# A manufacturer produces two types of steel trunks. He has two machines A and B. The first type of trunk requires 5 hours on machine A and 3 hours on machine B. The second type requires 3 hours on machine A and 2 hours on machine B.Machines A and B can work at most for 24 hours and 15 hours per day, respecively. He earns a profit of Rs. 30 and RS. 25 per trunk on the first type and second type, respecively. How many trunk of each type must be made each day to make the maximum profit?

Toolbox:
• Let $R$ be the feasible region for a linear programming problem and let $z=ax+by$ be the objective function.When $z$ has an optimum value (maximum or minimum),where variables $x$ and $y$ are subject to constraints described by linear inequalities,this optimum value must occur at a corner point of the feasible region.

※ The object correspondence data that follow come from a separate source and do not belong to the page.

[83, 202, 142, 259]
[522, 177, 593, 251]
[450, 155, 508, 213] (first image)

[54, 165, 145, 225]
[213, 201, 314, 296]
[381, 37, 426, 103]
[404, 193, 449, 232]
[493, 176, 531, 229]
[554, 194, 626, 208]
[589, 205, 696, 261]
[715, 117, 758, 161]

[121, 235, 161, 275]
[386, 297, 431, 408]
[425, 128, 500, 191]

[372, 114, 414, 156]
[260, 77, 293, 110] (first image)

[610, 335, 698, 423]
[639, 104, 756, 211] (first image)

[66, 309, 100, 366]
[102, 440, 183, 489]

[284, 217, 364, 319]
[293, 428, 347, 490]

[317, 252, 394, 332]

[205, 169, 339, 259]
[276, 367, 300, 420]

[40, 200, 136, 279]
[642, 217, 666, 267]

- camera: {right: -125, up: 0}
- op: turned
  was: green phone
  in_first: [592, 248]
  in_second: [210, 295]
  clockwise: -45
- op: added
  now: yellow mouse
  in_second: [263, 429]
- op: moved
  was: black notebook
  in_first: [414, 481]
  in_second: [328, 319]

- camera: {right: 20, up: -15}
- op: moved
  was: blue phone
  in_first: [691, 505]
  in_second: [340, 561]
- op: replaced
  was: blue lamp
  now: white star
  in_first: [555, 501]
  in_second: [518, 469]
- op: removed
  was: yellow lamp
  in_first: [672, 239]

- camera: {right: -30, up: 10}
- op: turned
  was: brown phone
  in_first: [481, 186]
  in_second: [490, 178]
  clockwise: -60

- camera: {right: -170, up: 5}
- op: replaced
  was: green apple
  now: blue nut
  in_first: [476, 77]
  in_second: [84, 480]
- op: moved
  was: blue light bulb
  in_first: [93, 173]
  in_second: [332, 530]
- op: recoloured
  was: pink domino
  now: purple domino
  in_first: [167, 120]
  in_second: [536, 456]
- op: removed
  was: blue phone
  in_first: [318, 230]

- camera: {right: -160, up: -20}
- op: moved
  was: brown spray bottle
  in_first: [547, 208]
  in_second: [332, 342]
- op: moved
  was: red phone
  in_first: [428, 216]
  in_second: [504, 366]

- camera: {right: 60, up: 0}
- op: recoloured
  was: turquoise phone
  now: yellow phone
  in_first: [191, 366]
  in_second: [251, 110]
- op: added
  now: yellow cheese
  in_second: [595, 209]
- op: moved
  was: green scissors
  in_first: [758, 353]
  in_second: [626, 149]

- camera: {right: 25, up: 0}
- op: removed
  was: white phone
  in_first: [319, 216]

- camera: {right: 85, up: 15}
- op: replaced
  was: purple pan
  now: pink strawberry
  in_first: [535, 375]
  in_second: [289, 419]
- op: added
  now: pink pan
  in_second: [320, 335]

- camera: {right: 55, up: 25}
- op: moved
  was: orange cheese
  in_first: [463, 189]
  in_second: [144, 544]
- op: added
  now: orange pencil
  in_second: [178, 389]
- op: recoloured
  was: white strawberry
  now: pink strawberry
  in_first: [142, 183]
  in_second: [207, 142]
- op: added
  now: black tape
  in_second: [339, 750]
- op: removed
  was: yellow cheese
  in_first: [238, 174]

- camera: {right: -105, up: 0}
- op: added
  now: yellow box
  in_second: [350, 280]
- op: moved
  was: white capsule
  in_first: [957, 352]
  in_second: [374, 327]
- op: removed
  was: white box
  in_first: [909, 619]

• If R is bounded then the objective function Z has both a maximum and minimum value on R and each of these occur at corner points of R
Step 1:
The data given in the problem can be summarized as follows :
Let $x$ units of type A and y units of type B be produced to fulfill the requirement.
Step 2:
The mathematical formulation is as follows :
Maximize $Z=30x+25y$
Subjected to $3x+3y\leq 18$ and $3x+2y\leq 15$ and $x,y\geq 0$
Here $Z$ denotes the maximum profit.
Step 3:
To solve this LPP graphically let us convert the inequalities into equation and draw the corresponding lines.
$3x+3y=18$
$x+y=6$
$3x+2y=15$
Clearly OAPC is the feasible region which is shaded.
The corner points are $O(0,0),A(5,0),P(3,3),C(0,6)$
Step 4:
Now let us obtain the values of Z as follows :
At the points $(x,y)$ the value of the objective function subjected to $Z=30x+25y$
At $O(0,0)$ the value of the objective function $Z=0$
At $A(5,0)$ the value of the objective function $Z=30(5)+25(0)=150$
At $P(3,3)$ the value of the objective function $Z=30(3)+25(3)=165$
At $C(0,6)$ the value of the objective function $Z=30(0)+25(6)=150$
Clearly $Z$ has maximum value of 165 at the point $P(3,3)$
Hence 3 trunks of each type is required to be produced to obtain maximum profit.